However, Cosmopolitan apparently assured plaintiff “that payment would be forthcoming, and
requested that EMTA continue to perform” under the Subcontract. Id. Plaintiff claims that, in
reliance on Cosmopolitan’s promise, it completed its work under the Subcontract. Id. ¶ 13. And,
EMTA asserts that both Cosmopolitan and OBO “accepted the work performed by EMTA.” Id.
Plaintiff contends that Cosmopolitan “regularly submitted its own payment application” to
the OBO under the Prime Contract, “which included payment for the work completed by EMTA.”
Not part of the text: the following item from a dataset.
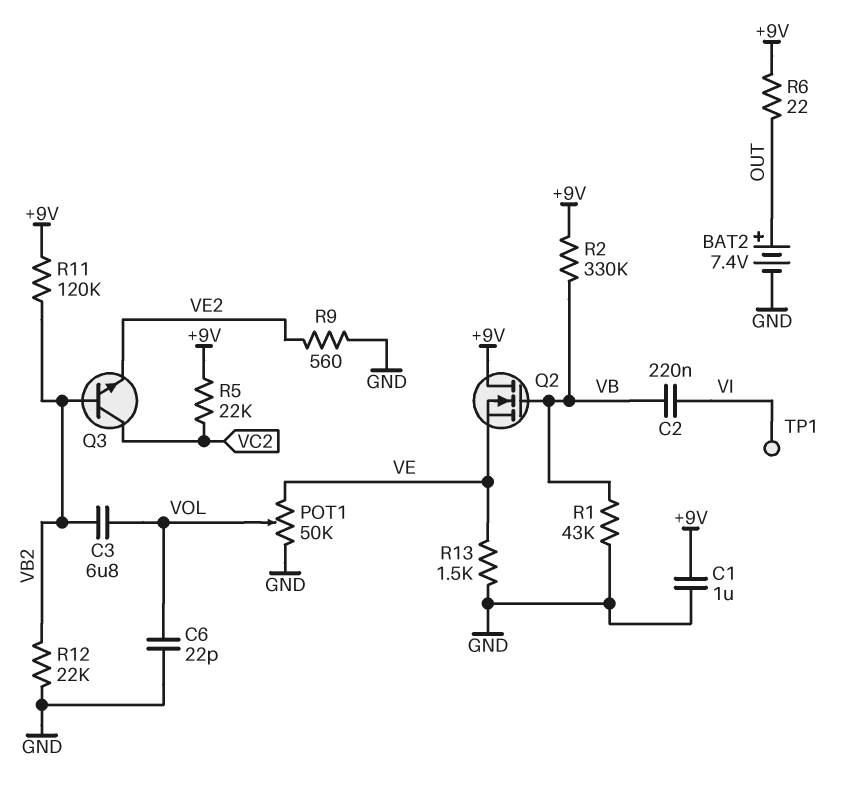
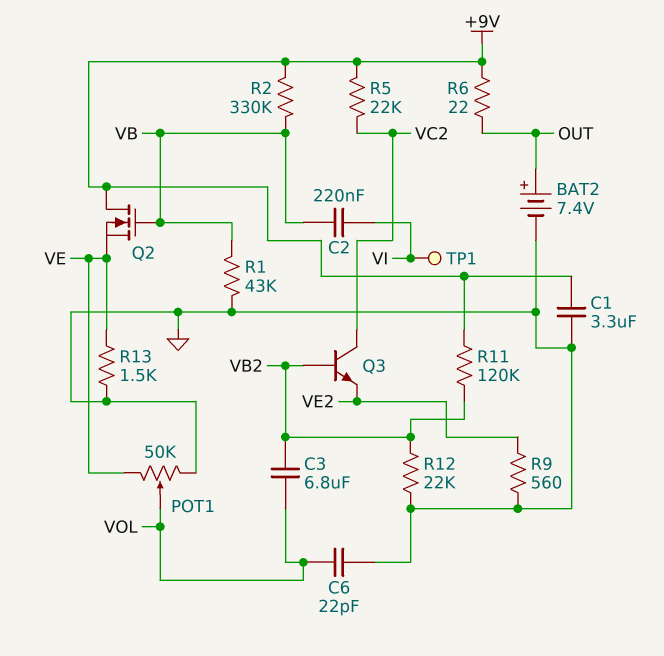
C1: 1uF (+9V, GND) -> 3.3uF (+9V, GND)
Id. ¶ 14. And, in doing so, Cosmopolitan “certified to OBO that all work covered by the payment
applications was completed satisfactorily, that Cosmopolitan had paid its subcontractors from
previous payment applications to the OBO and would timely pay its subcontractors with the
proceeds received from the current payment application, and that Cosmopolitan was not invoicing
the OBO for amounts it intended to withhold from its subcontractors.” Id. ¶ 14. However, plaintiff
claims that this certification was false because Cosmopolitan had not paid EMTA and “did not pay
EMTA for the work that Cosmopolitan was invoicing to OBO.” Id.
After the completion of the Project, Cosmopolitan claimed that it had been charged for
liquidated damages by OBO for failing to timely complete the Project and “was passing those
liquidated damages through to EMTA.” Id. ¶ 16. Cosmopolitan also alleged that “EMTA was
responsible for additional delay damages under the Subcontract.”
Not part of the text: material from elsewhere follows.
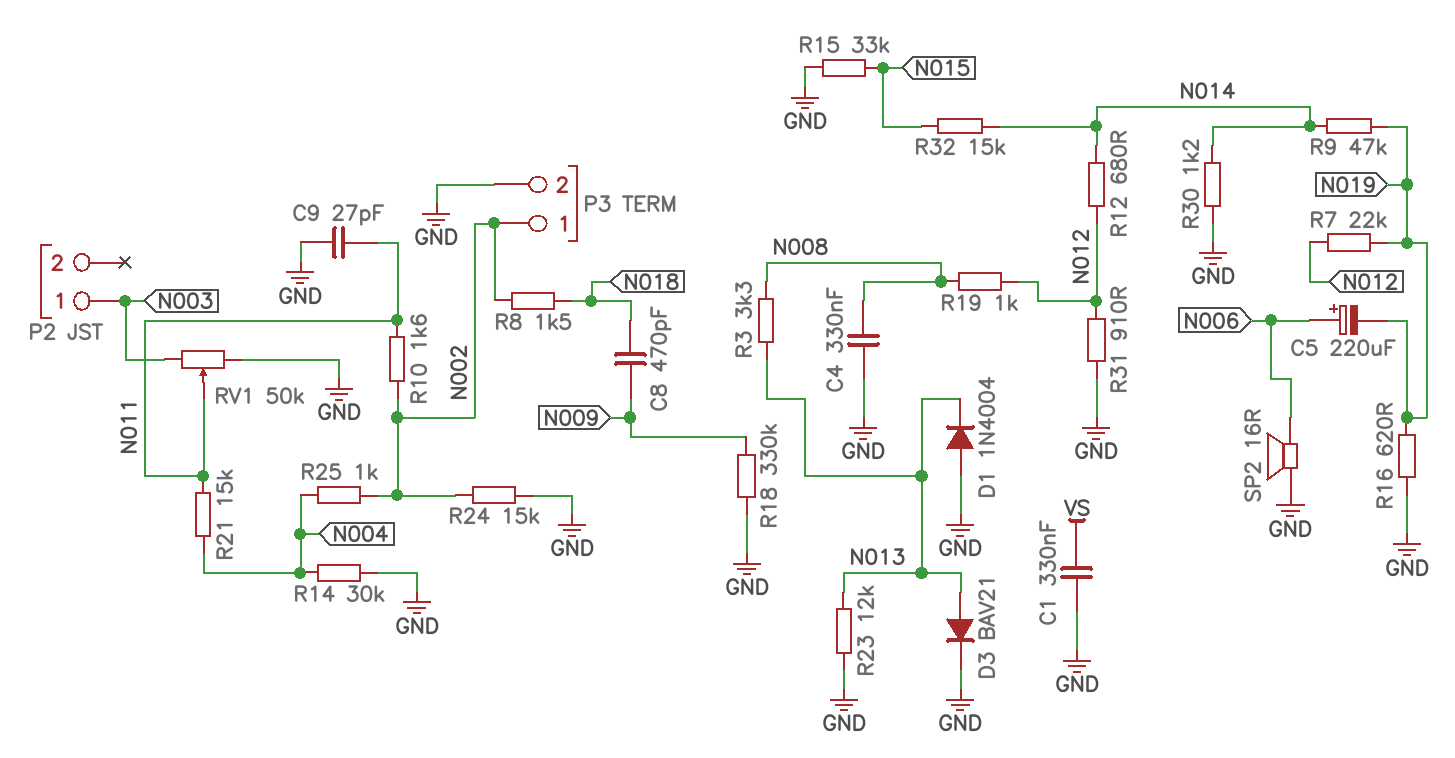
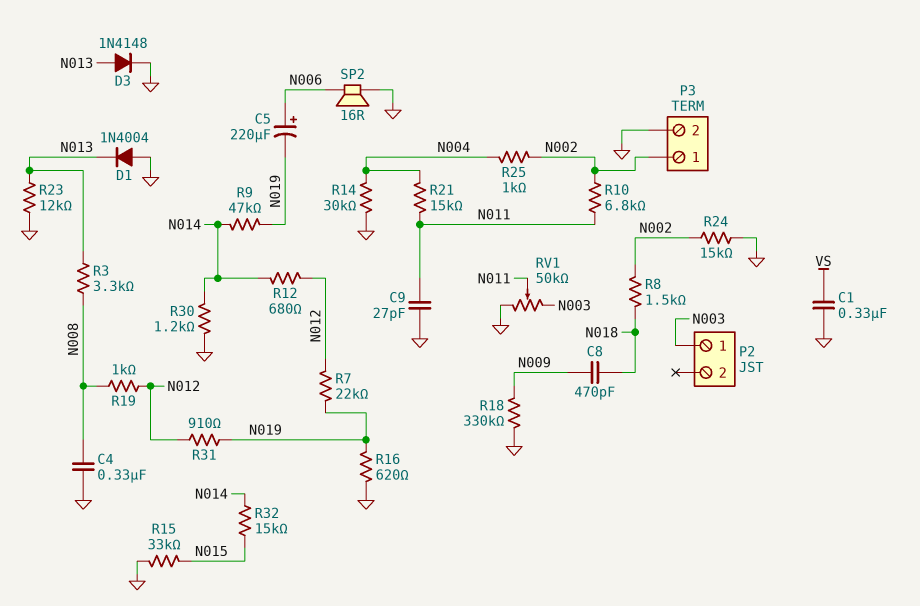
D3: diode BAV21 (A N013, K GND) -> diode 1N4148 (A N013, K GND)
R10: 1.6k (N002, N011) -> 6.8k (N002, N011)
R31: 910 (GND, N012) -> 910 (N012, N019)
Cosmopolitan told plaintiff that it owed Cosmopolitan approximately $1.4 million but
Cosmopolitan did not owe EMTA anything. Id.
However, plaintiff alleges that Cosmopolitan only made these claims “in an effort to avoid
its payment obligations to EMTA.” Id. ¶ 17. And, EMTA claims that Cosmopolitan owes EMTA
“in excess of $600,000 in unpaid invoices and retainage from prior progress payments, plus over
$800,000 in additional damages due to the numerous delays for which Cosmopolitan was
ultimately responsible.” Id.
In addition, Cosmopolitan asked EMTA to assign an EMTA quality control engineer to
assist Cosmopolitan in fulfilling its quality control responsibilities under the Prime Contract. Id.
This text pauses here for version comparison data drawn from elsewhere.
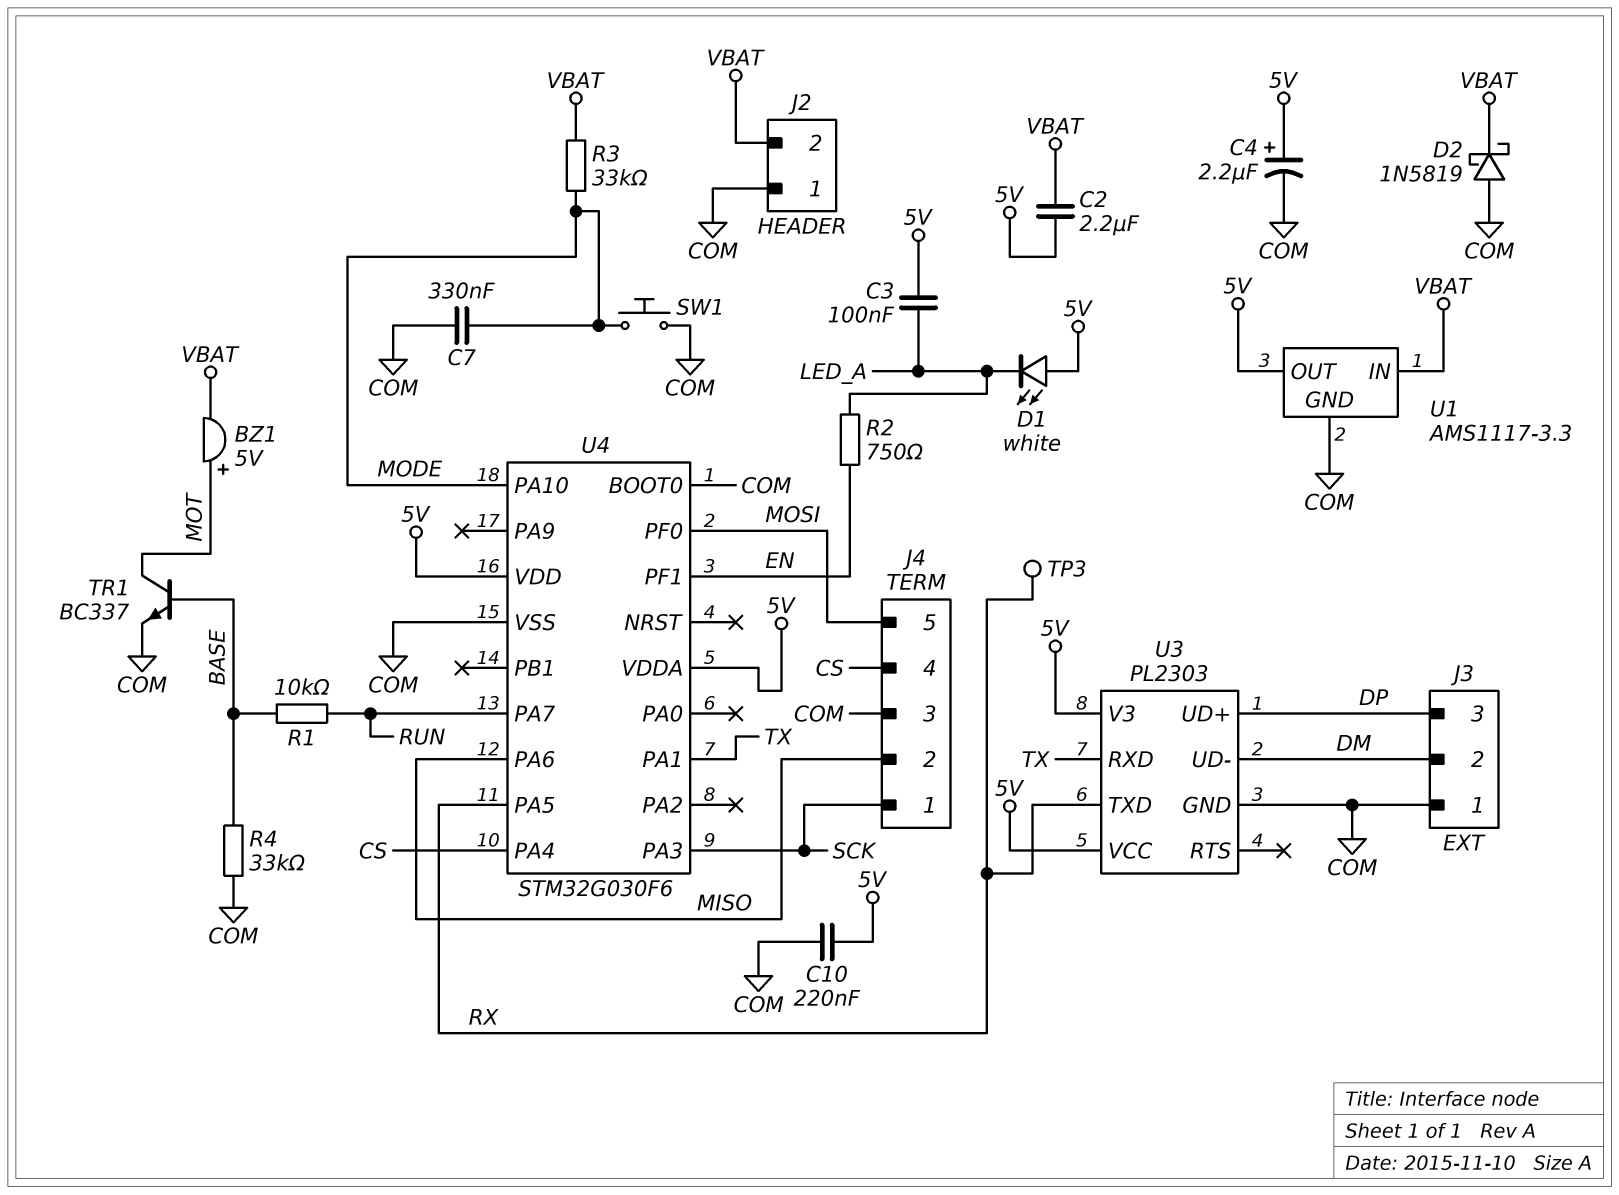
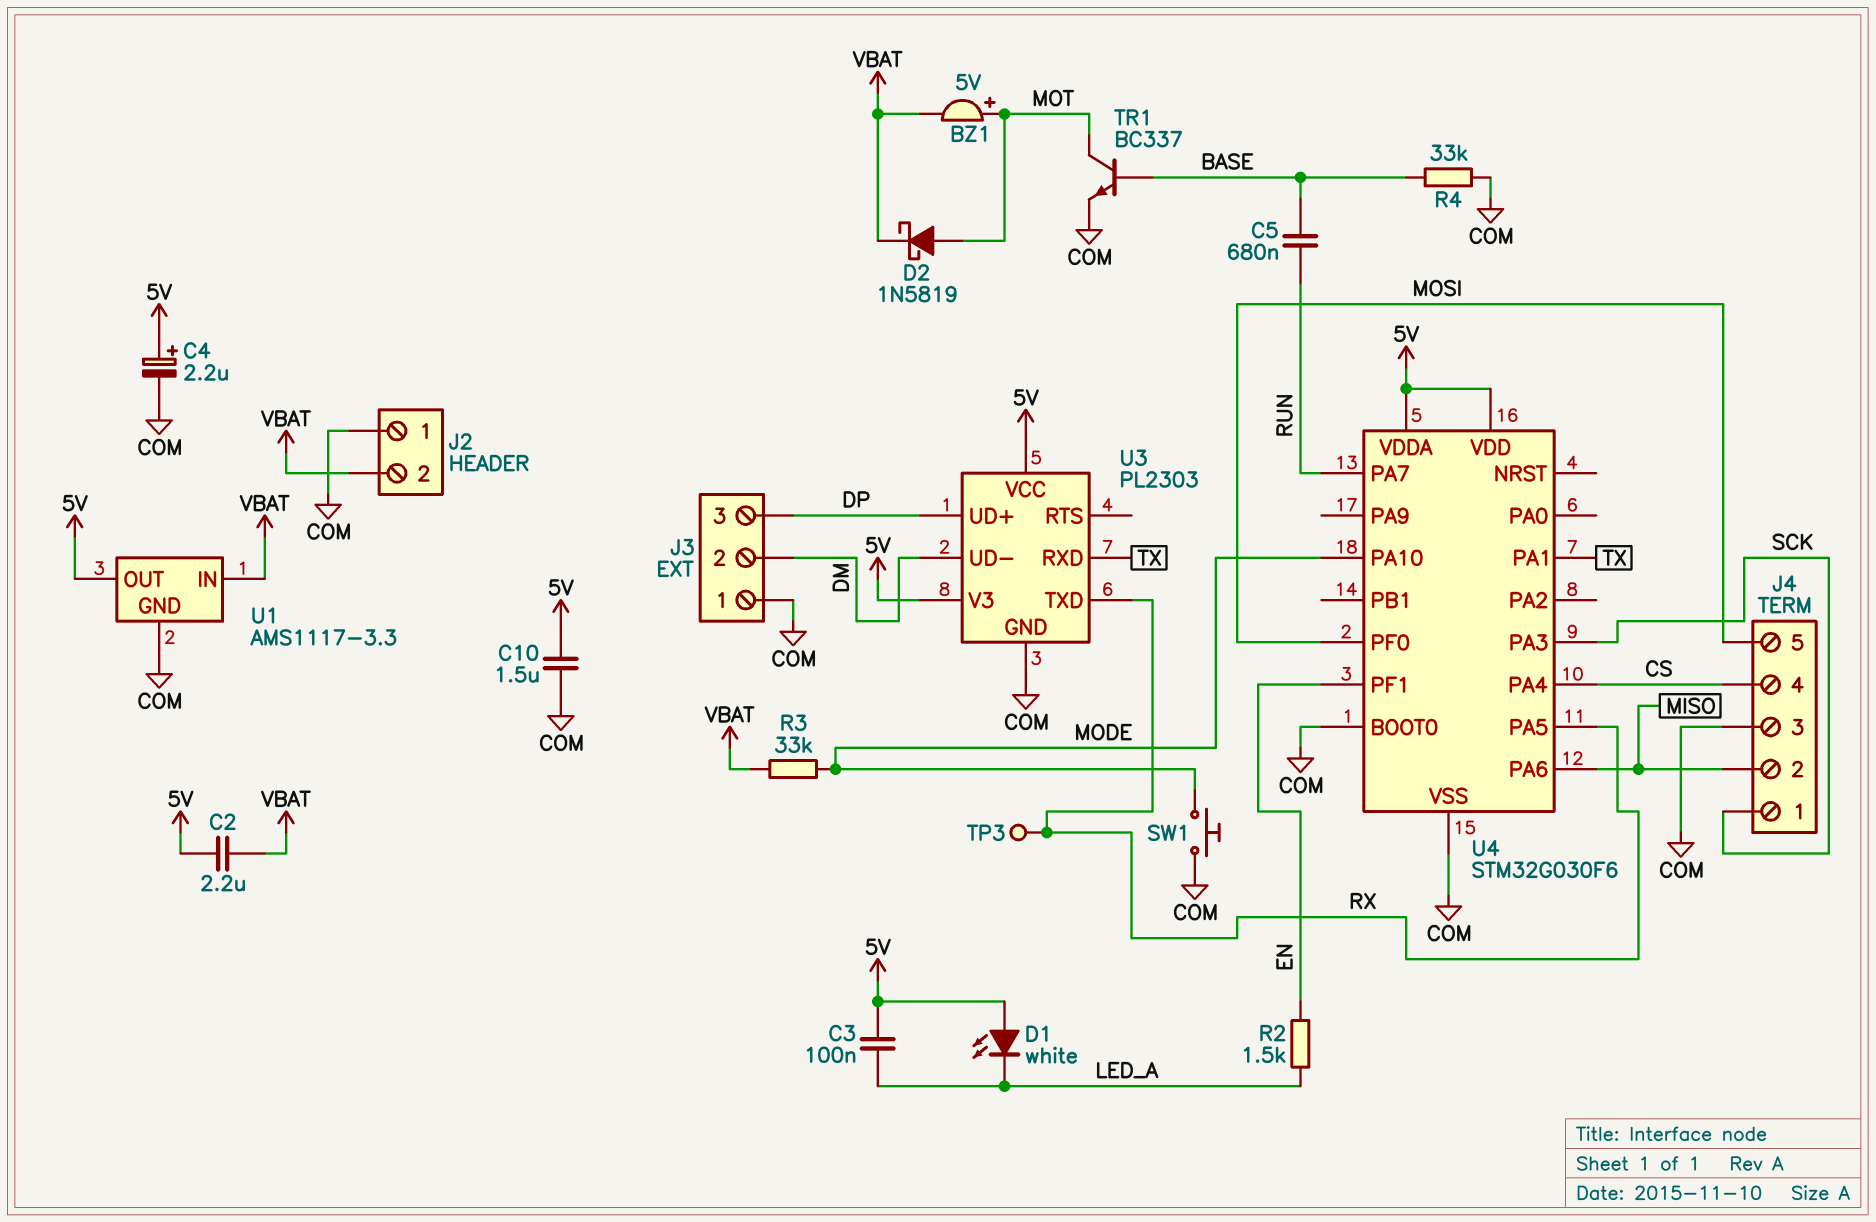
C5: none -> 680nF (BASE, RUN)
C7: 330nF (COM, MODE) -> none
C10: 220nF (5V, COM) -> 1.5uF (5V, COM)
D2: schottky 1N5819 (A COM, K VBAT) -> schottky 1N5819 (A MOT, K VBAT)
R1: 10k (BASE, RUN) -> none
R2: 750 (EN, LED_A) -> 1.5k (EN, LED_A)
¶ 15. In return, Cosmopolitan agreed to pay EMTA the monthly salary of that engineer. Id. The
parties signed a consulting agreement to this effect and Cosmopolitan paid the engineer’s salary
for “much of the Project.” Id. But, EMTA alleges that Cosmopolitan has “failed and refused to
pay for the final months of the engineering support services provided.” Id.
Finally, plaintiff alleges that Cosmopolitan owes EMTA money for the value added tax
(“VAT”) payments that EMTA made on Cosmopolitan’s behalf. Id. ¶¶ 18-21. Under Turkish law,
payments for services are subject to an 18% VAT, unless there is an exemption. Id. ¶ 18. Because
the U.S. government is the owner of this Project, services provided in conjunction with the Project
are exempt. Id. Nevertheless, Cosmopolitan had to pay the VAT and then file for reimbursement
and provide the Turkish government with proof that the services for which the payments were
made were associated with VAT exempt activity. Id.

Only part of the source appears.